Problem Description

Caocao was defeated by Zhuge Liang and Zhou Yu in the battle of Chibi. But he wouldn't give up. Caocao's army still was not good at water battles, so he came up with another idea. He built many islands in the Changjiang river, and based on those islands, Caocao's army could easily attack Zhou Yu's troop. Caocao also built bridges connecting islands. If all islands were connected by bridges, Caocao's army could be deployed very conveniently among those islands. Zhou Yu couldn't stand with that, so he wanted to destroy some Caocao's bridges so one or more islands would be seperated from other islands. But Zhou Yu had only one bomb which was left by Zhuge Liang, so he could only destroy one bridge. Zhou Yu must send someone carrying the bomb to destroy the bridge. There might be guards on bridges. The soldier number of the bombing team couldn't be less than the guard number of a bridge, or the mission would fail. Please figure out as least how many soldiers Zhou Yu have to sent to complete the island seperating mission.

Input

There are no more than 12 test cases.

In each test case:

The first line contains two integers, N and M, meaning that there are N islands and M bridges. All the islands are numbered from 1 to N. ( 2 <= N <= 1000, 0 < M <= N2 )
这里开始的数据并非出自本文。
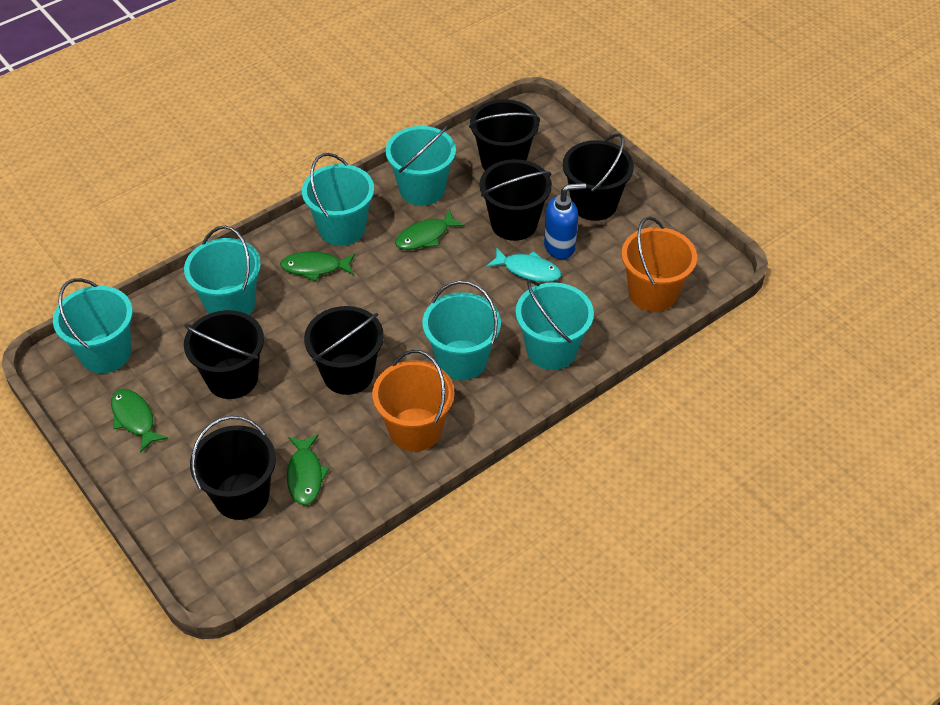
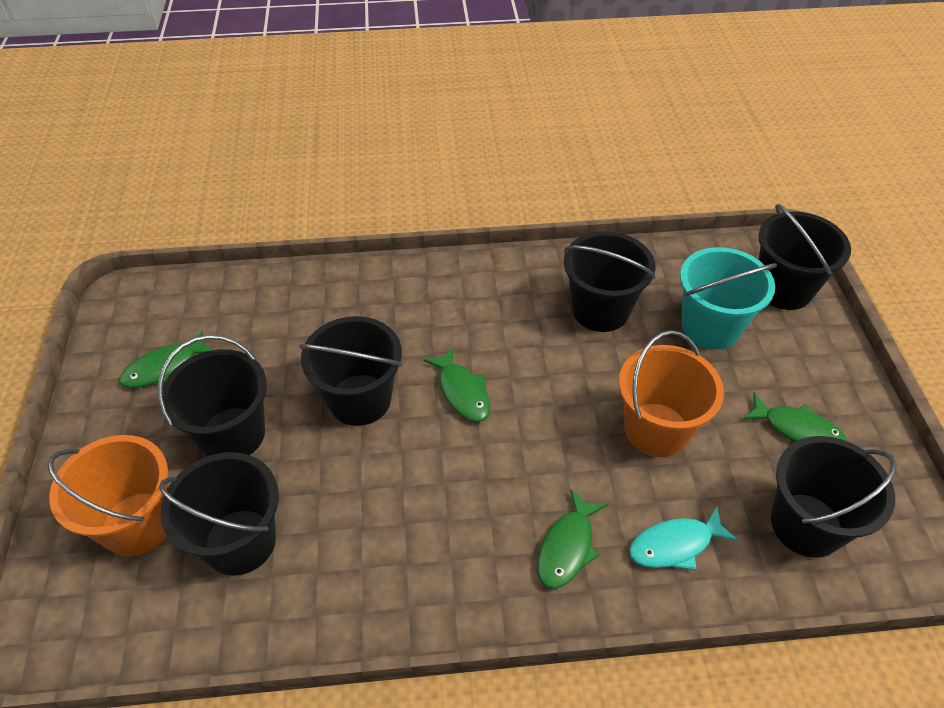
blue soap dispenser: 1 -> 0
turquoise bucket: 6 -> 1

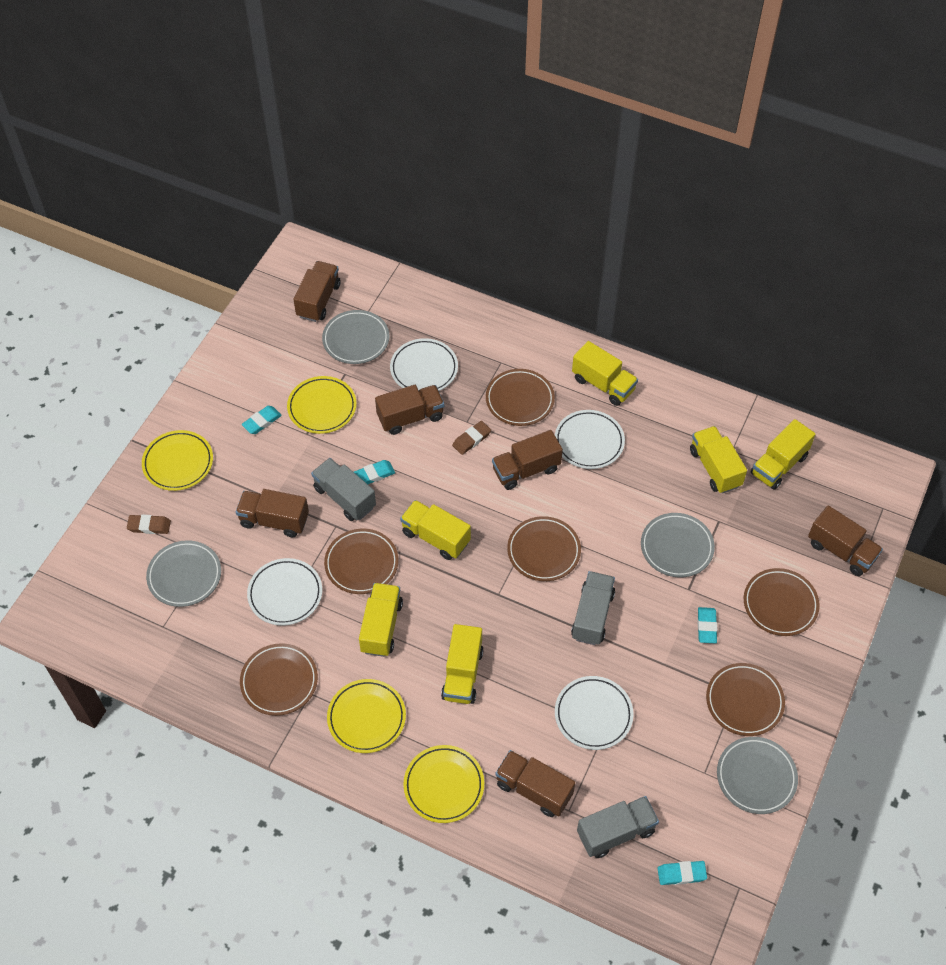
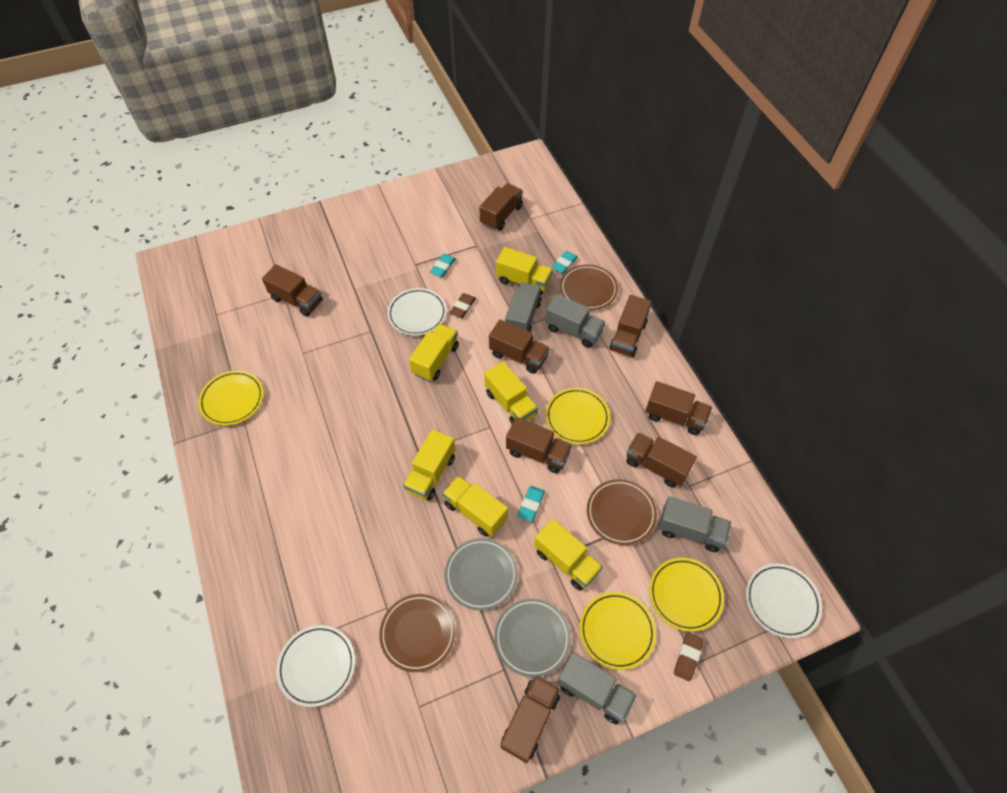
brown plate: 6 -> 3
brown truck: 6 -> 8
grey plate: 4 -> 2
grey truck: 3 -> 4
turquoise eraser: 4 -> 3
white plate: 4 -> 3

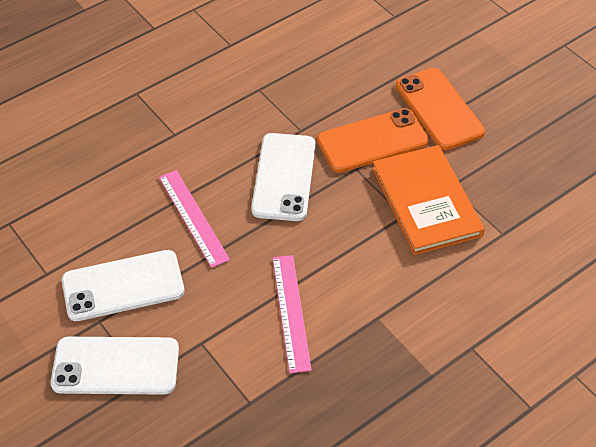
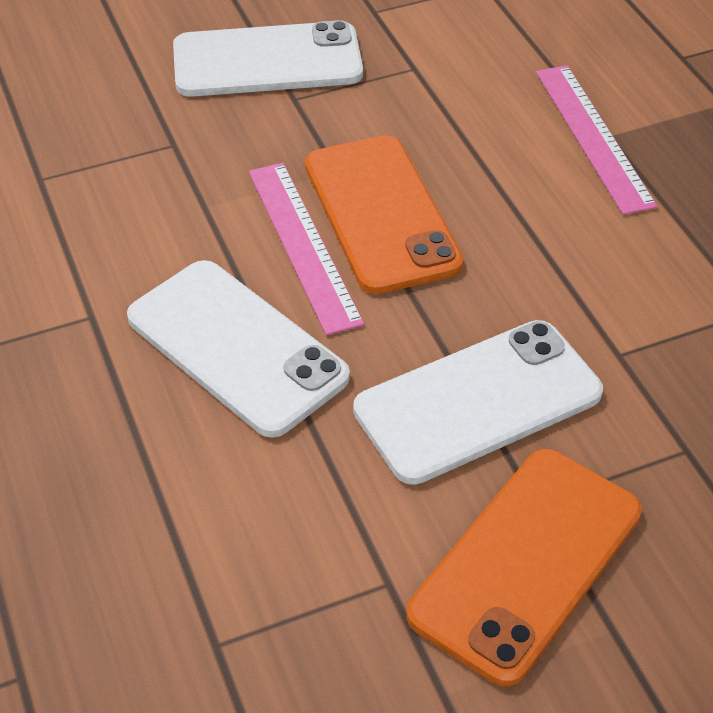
orange book: 1 -> 0

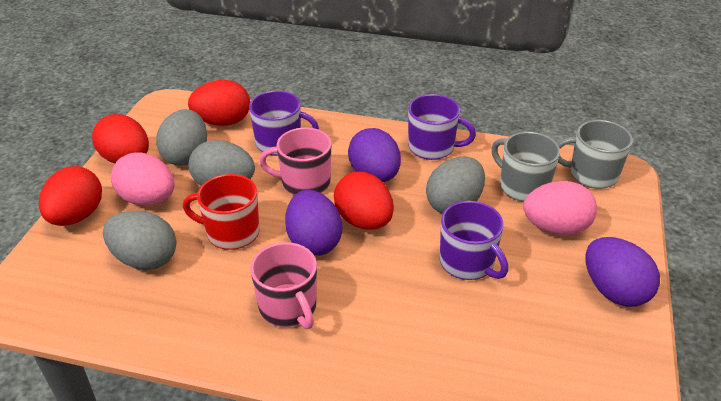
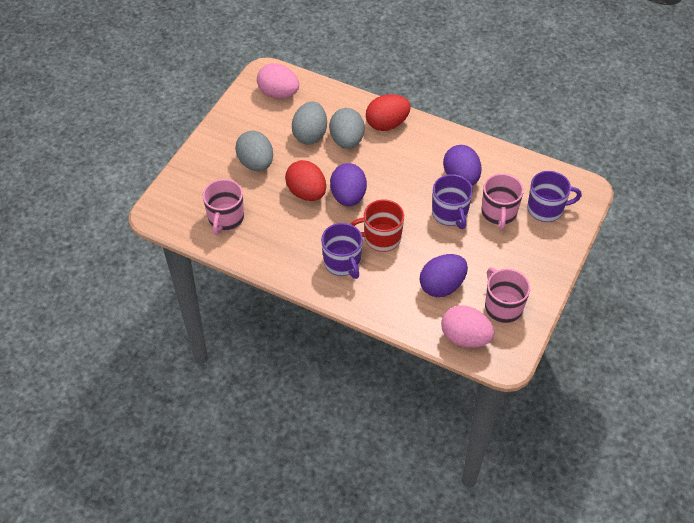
grey egg: 4 -> 3
grey mug: 2 -> 0
pink mug: 2 -> 3
red egg: 4 -> 2

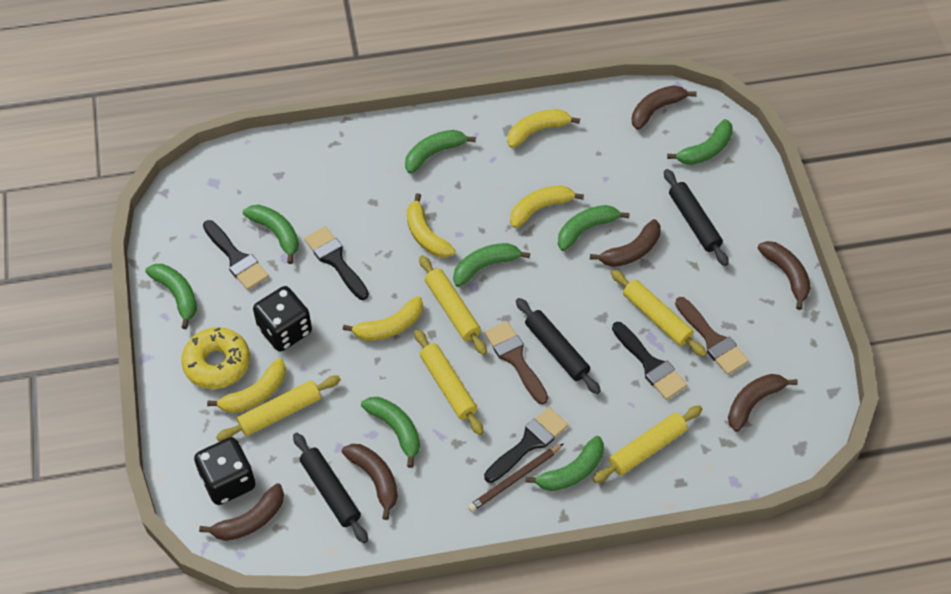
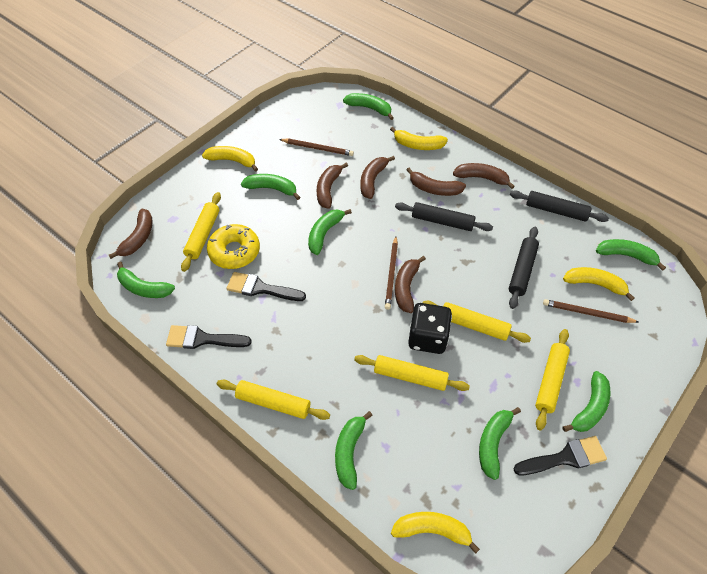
black brush: 4 -> 3
black dice: 2 -> 1
brown brush: 2 -> 0
brown pencil: 1 -> 3
yellow banana: 5 -> 4

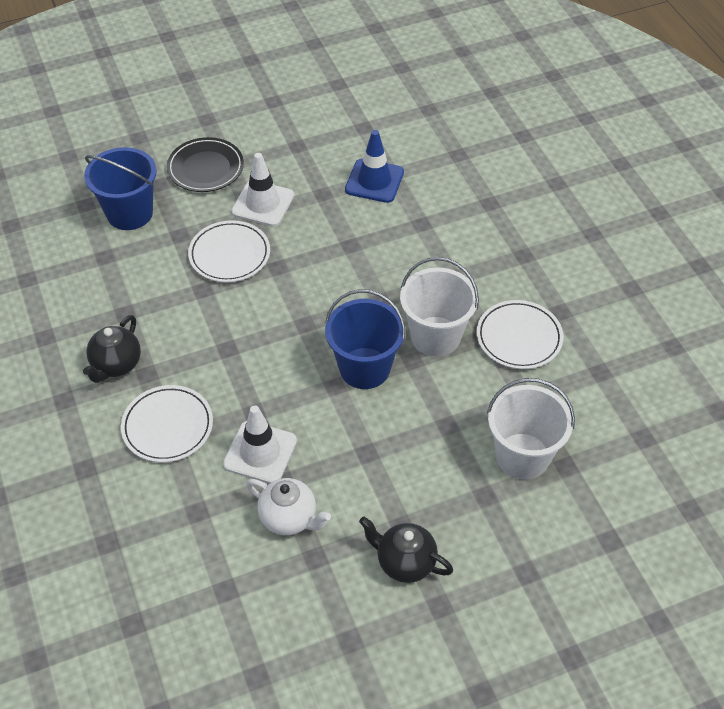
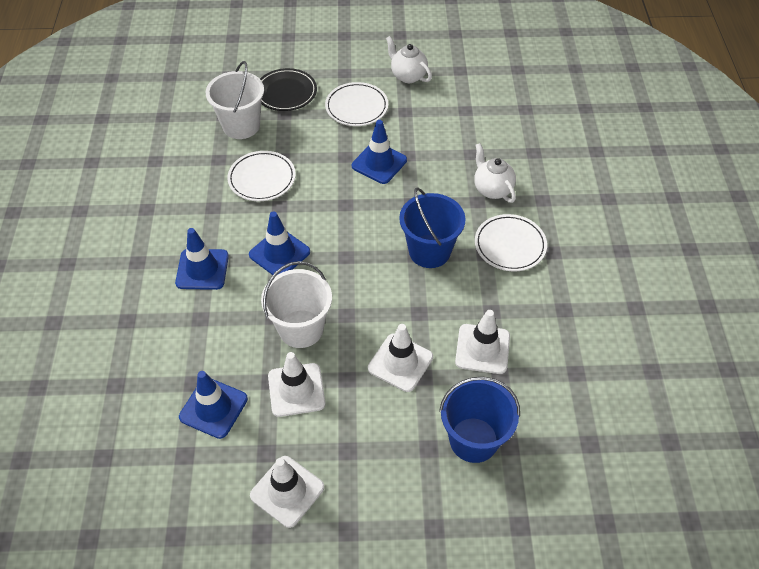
black teapot: 2 -> 0
blue traffic cone: 1 -> 4
white teapot: 1 -> 2
white traffic cone: 2 -> 4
Next M lines describes M bridges. Each line contains three integers U,V and W, meaning that there is a bridge connecting island U and island V, and there are W guards on that bridge. ( U ≠ V and 0 <= W <= 10,000 )

The input ends with N = 0 and M = 0.

Output

For each test case, print the minimum soldier number Zhou Yu had to send to complete the mission. If Zhou Yu couldn't succeed any way, print -1 instead.

Sample Input

3 3
1 2 7
2 3 4
3 1 4
3 2
1 2 7
2 3 4
0 0

Sample Output

-1
4

題意：給出 n 個點 m 條邊的無向圖，m 行資料中，前兩個代表相連的點，後一個代表這條邊的價值，現要取掉一條邊使圖變成不連通的，求要花費的最小价值，如果無法使圖變為不連通圖，則輸出 -1

思路：實質是 Tarjan 演算法求割邊，但要輸出邊價值最小的割邊，用 vector 做比較麻煩，因此考慮使用鄰接表來做

要注意的是，如果無向圖本身就已經是不連通的了，直接輸出 0 即可，由於有重邊的情況，因此要在 Tarjan 演算法時處理重邊，由於存在權值為 0 的情況，因此如果求出來的最小權值橋的權值為 0 時，也要排一個人去炸橋，此時輸出 1

Source Program

#include<iostream>
#include<cstdio>
#include<cstring>
#include<cmath>
#include<algorithm>
#include<string>
#include<cstdlib>
#include<queue>
#include<set>
#include<map>
#include<stack>
#include<ctime>
#include<vector>
#define INF 0x3f3f3f3f
#define PI acos(-1.0)
#define N 20001
#define MOD 16007
#define E 1e-6
#define LL long long
using namespace std;
vector<int> G[N];
int n,m;
int dfn[N],low[N];
int head[N];
int edge_cnt;
int block_cnt;
int res;
struct Edge{
    int to;//下一個點
    int next;//下一跳邊
    int id;//增邊的順序編號
    int cost;//邊的權值
}edge[N];
void add(int x,int y,int cost,int id){
    edge[edge_cnt].to=y;
    edge[edge_cnt].cost=cost;
    edge[edge_cnt].id=id;
    edge[edge_cnt].next=head[x];
    head[x]=edge_cnt++;
}
void Tarjan(int x,int father){
    low[x]=dfn[x]=++block_cnt;

    for(int i=head[x];~i;i=edge[i].next){
        int y=edge[i].to;
        int id=edge[i].id;

        if(id==father)
            continue;

        if(dfn[y]==0){
            Tarjan(y,id);
            low[x]=min(low[x],low[y]);

            if(dfn[x]<low[y])
                res=min(res,edge[i].cost);
        }
        else
            low[x]=min(low[x],dfn[y]);
    }
}
int main()
{
    while(scanf("%d%d",&n,&m)!=EOF&&(n+m)){
        edge_cnt=0;
        memset(head,-1,sizeof(head));
        for(int i=1;i<=m;i++){
            int x,y,w;
            scanf("%d%d%d",&x,&y,&w);
            add(x,y,w,i);
            add(y,x,w,i);

        }

        res=INF;
        block_cnt=0;
        memset(dfn,0,sizeof(dfn));

        int connection=0;
        for(int i=1;i<=n;i++){
            if(dfn[i]==0){
                connection++;
                Tarjan(i,0);
            }
        }

        if(res==0)
            res=1;
        if(res==INF)
            res=-1;
        if(connection>1)
            res=0;

        printf("%d\n",res);
    }
    return 0;
}